Lord Stanley and Will arrived at Bonny some months later. There they took on the captain and crew of Diana, which had wrecked. Lloyd's List reported that Diana, of Liverpool, Ward, master, had wrecked on the Bonny Bar, but that the crew had been saved, and that Will and Lord Stanley had brought them into Jamaica.

Lord Stanley arrived at Kingston on 20 April 1801 with 260 captives. She had left Liverpool with 37 crew members and she arrived with 35. She sailed from Kingston on 12 July, and arrived back at Liverpool on 31 August. She had suffered two crew member deaths on her voyage.

17th voyage transporting enslaved people (1804–1805): Captain Thomas Livesley acquired a letter of marque on 21 June 1804. He sailed from Liverpool on 23 July 1804. In 1804, 147 vessels sailed from English ports, bound to Africa to acquire and transport enslaved people; 126 of these vessels sailed from Liverpool.

Lord Stanley acquired captives at Bonny and arrived at Kingston on 22 December with 249 captives. She sailed for Liverpool on 21 April 1805 and arrived there on 5 July. She had left Liverpool with 34 crew members and had suffered three crew deaths on her voyage.

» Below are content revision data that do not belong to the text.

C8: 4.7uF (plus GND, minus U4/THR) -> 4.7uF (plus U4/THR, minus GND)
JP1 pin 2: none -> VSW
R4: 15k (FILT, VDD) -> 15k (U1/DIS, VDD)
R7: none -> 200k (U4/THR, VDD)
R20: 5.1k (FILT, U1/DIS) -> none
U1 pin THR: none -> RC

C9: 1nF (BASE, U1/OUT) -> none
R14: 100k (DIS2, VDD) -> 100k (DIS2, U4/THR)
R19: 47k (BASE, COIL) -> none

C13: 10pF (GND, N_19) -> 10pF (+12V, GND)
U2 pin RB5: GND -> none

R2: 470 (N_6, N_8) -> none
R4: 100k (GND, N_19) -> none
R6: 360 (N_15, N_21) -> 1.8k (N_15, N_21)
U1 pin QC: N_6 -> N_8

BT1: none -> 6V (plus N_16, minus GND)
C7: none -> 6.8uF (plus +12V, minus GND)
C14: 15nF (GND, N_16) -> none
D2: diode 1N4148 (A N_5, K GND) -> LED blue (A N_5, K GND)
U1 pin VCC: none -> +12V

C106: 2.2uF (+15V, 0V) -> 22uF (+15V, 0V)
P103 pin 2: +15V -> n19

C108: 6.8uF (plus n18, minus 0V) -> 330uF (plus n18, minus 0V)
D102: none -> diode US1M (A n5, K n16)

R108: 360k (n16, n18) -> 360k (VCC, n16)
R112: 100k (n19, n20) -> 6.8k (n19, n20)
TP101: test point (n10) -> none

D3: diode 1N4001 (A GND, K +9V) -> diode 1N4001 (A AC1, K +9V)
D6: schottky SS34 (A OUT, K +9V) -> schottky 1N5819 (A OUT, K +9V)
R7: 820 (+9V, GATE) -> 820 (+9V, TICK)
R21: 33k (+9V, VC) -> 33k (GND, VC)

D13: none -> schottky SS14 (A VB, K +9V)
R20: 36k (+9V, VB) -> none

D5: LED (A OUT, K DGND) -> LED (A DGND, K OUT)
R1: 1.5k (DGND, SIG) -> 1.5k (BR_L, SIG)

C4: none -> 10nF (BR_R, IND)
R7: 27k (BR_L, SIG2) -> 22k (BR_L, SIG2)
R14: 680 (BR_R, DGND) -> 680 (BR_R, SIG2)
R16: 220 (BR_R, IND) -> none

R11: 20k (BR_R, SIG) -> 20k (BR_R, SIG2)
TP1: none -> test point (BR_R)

Before leaving Jamaica, Captain Livesley hired a black man, Potter Jackson, as his steward. Jackson was accused of having stolen some money from a passenger, and when he would neither confess nor reveal where he had supposedly hidden the money, Captain Livesley had him flogged, and had salt rubbed into the wounds. The floggings occurred repeatedly between 4 and 14 June, and Daniel Robinson, the second mate, also engaged at Jamaica, reported that Jackson had received over 1000 lashes. When Lord Stanley arrived at Liverpool on 5 July, Jackson was put on shore where first a physician and then the city infirmary treated him, with the result that Jackson survived. Jackson sued Livesley. The judge, Lord Ellenborough, stated that "such savage and unprovoked cruelty... had never before disgraced the Annals of a British Court of Justice". Justice Ellenborough awarded Jackson £500, the amount claimed.

==Fate==
Lord Stanley was last listed in 1805.